Reviews / Short Stories · December 8, 2019

Let the Wild Rumpus Start

Review of Black Light: stories by Kimberly King Parsons
New York: Vintage, Penguin Random House, 2019, 211 pages.

Parsons has created a searing collection of characters driven by an id-dominated, desperate pleasure just a slight change-of-expression away from deep realms of pain. Her characters are ravenous, capable of sucking the last bit of sustenance from the emptiest junk, and not above battening on the lives of others. In “Guts,” an aimless young woman tries to hold on to her tentative relationship with a medical student, living vicariously through her comically spotty understanding of what he does. Another character slowly, deliberately, steals her friend’s girlfriend in Glow Hunter.

The characters are generally left still hanging on at the end of the story, resisting abandonment, but there’s a trace of cockeyed hope that they can transform the junk they have fed on so furiously into a source of real power. The question is whether their perverse force will spend itself in the process or find a more worthy use. Will the women seeking validation and revenge through relationships with men of perceived power–the medical student, the philandering boss–be able to find the same wild energy in a more balanced relationship, or is the lack of balance itself the source of her energy?
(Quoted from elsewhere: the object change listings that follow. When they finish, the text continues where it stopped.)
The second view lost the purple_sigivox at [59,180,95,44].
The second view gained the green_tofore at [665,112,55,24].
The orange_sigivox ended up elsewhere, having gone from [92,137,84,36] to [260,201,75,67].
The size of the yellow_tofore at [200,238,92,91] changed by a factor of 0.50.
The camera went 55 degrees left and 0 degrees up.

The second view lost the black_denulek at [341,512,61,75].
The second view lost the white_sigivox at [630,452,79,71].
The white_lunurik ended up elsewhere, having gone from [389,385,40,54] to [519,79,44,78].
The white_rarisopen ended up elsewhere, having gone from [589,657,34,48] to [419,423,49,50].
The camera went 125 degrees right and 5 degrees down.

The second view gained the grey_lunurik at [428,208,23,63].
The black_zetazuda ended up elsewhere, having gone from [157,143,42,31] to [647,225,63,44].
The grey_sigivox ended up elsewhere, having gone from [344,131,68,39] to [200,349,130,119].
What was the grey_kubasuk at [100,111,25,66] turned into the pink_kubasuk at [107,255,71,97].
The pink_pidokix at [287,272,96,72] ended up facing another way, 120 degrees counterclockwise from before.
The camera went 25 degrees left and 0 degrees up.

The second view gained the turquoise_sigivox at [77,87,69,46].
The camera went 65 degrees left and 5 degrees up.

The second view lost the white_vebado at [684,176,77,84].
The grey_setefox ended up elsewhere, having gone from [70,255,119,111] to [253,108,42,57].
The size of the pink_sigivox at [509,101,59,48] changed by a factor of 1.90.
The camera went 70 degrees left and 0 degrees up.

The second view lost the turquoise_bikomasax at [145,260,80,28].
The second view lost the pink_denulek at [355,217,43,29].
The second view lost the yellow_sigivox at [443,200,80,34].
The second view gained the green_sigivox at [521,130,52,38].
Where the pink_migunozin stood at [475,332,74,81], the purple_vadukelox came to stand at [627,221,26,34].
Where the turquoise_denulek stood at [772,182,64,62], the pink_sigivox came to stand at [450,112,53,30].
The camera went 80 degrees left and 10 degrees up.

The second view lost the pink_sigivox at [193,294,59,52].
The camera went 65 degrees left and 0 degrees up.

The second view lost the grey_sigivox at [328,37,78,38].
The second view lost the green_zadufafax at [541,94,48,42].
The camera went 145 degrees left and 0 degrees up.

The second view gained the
Parsons makes good use of her bleak Texas setting. Half-wild children play recklessly, with a healthy contempt for the hapless adults in charge. In “Fiddlebacks,” a boy collects the most dangerous bugs he can find because they are the only life in the landscape, while his mother makes do with a man mangled in a car accident, the best she can find as well. In “Starlite,” a woman helps her cocaine-addicted, fuck-buddy boss transform a bleak motel room with a perfect playlist and coordinated body movements. “You could slip right out of your life,” she says, while snatching “frantic little handfuls of nothing from the air.” Could anything be more exhilarating than creating something from nothing?

Parsons has created characters with a fascinating dark energy. The reader is advised: follow at your own risk and at a safe distance.